The next gens of Titans had shit-tier FP64, forcing these customers back into the much higher priced Quadro product realm.

The Titan name was purely targeted for gamers from the get-go, since it fit with the Ti (Titanium) naming scheme of nVidia consumer gaming GPU products, and was marketed, from nVidia directly, as a gaming card...someone else made the same argument about it not being a gaming card, but I was able to post a screenshot of the original nVidia prouct page of the first Titan showing that is was 100% for deep-pocketed gamer/consumer segment.

...I can't seem to access the product page, only the specs of the original Titan, when I head out to nVidia's website.
Will agree with that.

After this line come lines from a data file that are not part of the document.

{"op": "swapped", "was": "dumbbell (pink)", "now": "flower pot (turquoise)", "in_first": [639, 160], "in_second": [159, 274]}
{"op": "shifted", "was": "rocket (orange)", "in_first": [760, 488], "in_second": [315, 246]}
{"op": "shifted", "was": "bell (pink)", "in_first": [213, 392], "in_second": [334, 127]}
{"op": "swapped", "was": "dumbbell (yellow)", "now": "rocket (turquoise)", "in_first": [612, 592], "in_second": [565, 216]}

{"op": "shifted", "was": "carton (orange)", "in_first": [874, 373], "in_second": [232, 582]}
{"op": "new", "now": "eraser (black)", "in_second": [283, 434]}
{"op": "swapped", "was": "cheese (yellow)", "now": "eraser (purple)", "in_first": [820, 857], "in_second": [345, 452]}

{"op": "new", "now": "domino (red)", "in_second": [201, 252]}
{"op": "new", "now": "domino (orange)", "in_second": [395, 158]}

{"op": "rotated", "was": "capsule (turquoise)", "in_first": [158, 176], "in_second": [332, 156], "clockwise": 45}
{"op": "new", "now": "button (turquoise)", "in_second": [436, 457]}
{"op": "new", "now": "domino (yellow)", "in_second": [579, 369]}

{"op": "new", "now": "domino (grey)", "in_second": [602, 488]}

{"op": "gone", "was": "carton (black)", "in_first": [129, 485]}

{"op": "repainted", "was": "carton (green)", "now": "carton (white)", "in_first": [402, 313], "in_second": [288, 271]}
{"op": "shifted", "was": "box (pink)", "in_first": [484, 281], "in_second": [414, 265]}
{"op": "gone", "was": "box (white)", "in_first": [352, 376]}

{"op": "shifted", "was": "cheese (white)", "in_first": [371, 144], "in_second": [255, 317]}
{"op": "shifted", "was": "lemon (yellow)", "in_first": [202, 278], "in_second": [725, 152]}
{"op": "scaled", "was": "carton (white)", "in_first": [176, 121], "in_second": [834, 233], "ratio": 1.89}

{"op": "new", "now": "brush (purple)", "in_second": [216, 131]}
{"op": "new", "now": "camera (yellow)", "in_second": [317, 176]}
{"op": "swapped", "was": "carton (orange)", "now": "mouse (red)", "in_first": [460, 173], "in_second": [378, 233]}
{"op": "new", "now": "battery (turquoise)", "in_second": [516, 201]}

The Titan since Kepler was always marketed as the fastest gaming card on the market until the Titan V. But I think the reason NVIDIA did this was because they were worried that they would cannibalize Quadro sales too much initially, and when that did happen they removed FP64 from Maxwell entirely.
Don't they have to prove that the 2080ti is viable BEFORE launching this one?
Viable as a product? We still have nothing to go on but the 1-2% failure rate being officially reported. Anecdotal internet evidence doesn't count.

Viable from a sales perspective? They are still constantly selling out despite the bad press.
 
I'm a TitanXp owner myself, so I don't have a problem splashing out for a GPU. This is far outside my price range, but for those who would have bought a Quadro but didn't need the FP64 (or the TitanV's HBM), this is an incredible bargain. It's what, a 60% discount on the equivalent Quadro? I can see a computing niche jump for joy over this announcement.
 
I always interpreted the target markets as such, based on nVidia's own historic conventions:
Gamers: GeForce + Titan
Pros: Quadro

They've kinda greyed that area now. There doesn't appear to be a card for strictly gaming anymore.

GeForce + Titan --> Gaming / Compute (AI/ML)

Quadro --> Workstation / More Advanced Compute

Tesla --> Datacenter / Large Compute

I remember years ago the Quadro cards were just rebranded (overpriced) GeForce cards with special drivers that they paid companies to exclusively support (Autodesk, etc). That's changed, as a lot of major software developers have gone from supporting specific driver sets to supporting technologies (OpenCL, etc).